核内不均一RNA，在真核细胞的细胞核内可以分离出一类含量很高，分子量很大但不稳定的RNA，称为核内不均一RNA（heterogeneous nuclear RNA,hnRNA），其平均分子长度为8-10Kb，长度变化的范围从2Kb左右到14Kb左右，比mRNA的平均长度（1.8-2Kb）要大4-5倍。

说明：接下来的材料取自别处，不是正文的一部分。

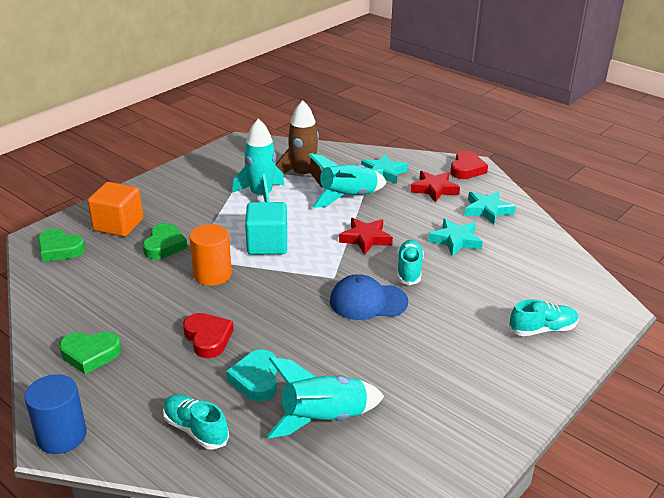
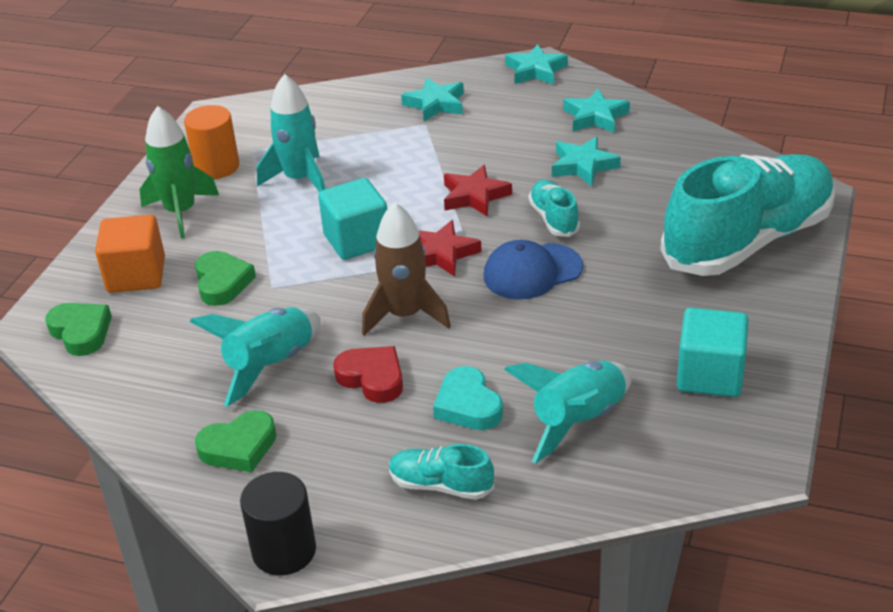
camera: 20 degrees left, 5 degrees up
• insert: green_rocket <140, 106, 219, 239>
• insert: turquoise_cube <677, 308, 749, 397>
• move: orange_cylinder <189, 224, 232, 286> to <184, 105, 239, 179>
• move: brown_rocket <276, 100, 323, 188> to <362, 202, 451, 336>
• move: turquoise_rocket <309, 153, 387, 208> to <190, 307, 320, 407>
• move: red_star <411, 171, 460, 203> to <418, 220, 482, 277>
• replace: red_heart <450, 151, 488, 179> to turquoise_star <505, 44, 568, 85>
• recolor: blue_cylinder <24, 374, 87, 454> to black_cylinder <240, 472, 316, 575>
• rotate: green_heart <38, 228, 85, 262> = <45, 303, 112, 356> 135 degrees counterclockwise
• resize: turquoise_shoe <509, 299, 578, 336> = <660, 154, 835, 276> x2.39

hnRNA仅有大约总量的1/2转移到细胞质内，其余的都在核内被降解掉。

hnRNA的结构有以下特点：

(1) 5′端有帽子结构；

(2) 3′端有poly（A）尾巴；

(3) 帽子结构后有3个寡聚U区，每个长约30nt；

(4) 有重复序列，位于寡聚U区后面；

(5) 有茎环结构，可能分布于编码区（非重复序列）的两侧；

(6) 非重复序列中有内含子区。

人们经分析认为它是mRNA的前体，证据是：

(1) hnRNA和mRNA有相同的序列。用小鼠核内hnRNA分离出的1.5Kb（15S）的RNA分子和10Sβ-珠蛋白mRNA分别与小鼠的b-珠蛋白基因都可进行分子杂交，形成R环。实验结果表明hnRNA中存在与mRNA相同的序列，但比mRNA更为复杂。此是hnRNA是mRNA前体的最有力的证据。

(2) hnRNA在体外能作为模板翻译蛋白，这也是hnRNA的mRNA前体的直接证据；

(3) 两者5′端都有帽子结构，其它的RNA分子（除成熟的snRNA）和前体都没有这种特殊的结构。

(4) 两者的合成同样不为低剂量放线菌素D所抑制，但能被高剂量所抑制，表明两者为相同的聚合酶所合成。

(5) 两者的3′端都有多聚腺苷有尾巴，这也是其它的RNA分子所没有的。

根据以上证据表明：hnRNA和mRNA之间关系密切，不说全部的hnRNA，至少是部分hnRNA是mRNA的前体。但由于它已有5′帽结构和3′poly（A）尾巴，所以它不可能是初始转录本，而已经通过初步的加工。在上述的分子杂交中可以观察到β-珠蛋白的15S RNA与DNA杂交形成的环是完全互补的，而10S RNA与DNA的杂交DNA出现了双链的环，这表明15S RNA尚未切除内含子，和DNA一样，所以可完全互补，而10S RNA是已切除内含子的mRNA，它和DNA杂交时可使内含子区域环出。由此可见hnRNA虽已加帽，加尾，但尚未切除内含子。采用Berk和Sharp作图法也可证实免疫球蛋白轻链前体上含有间插序列。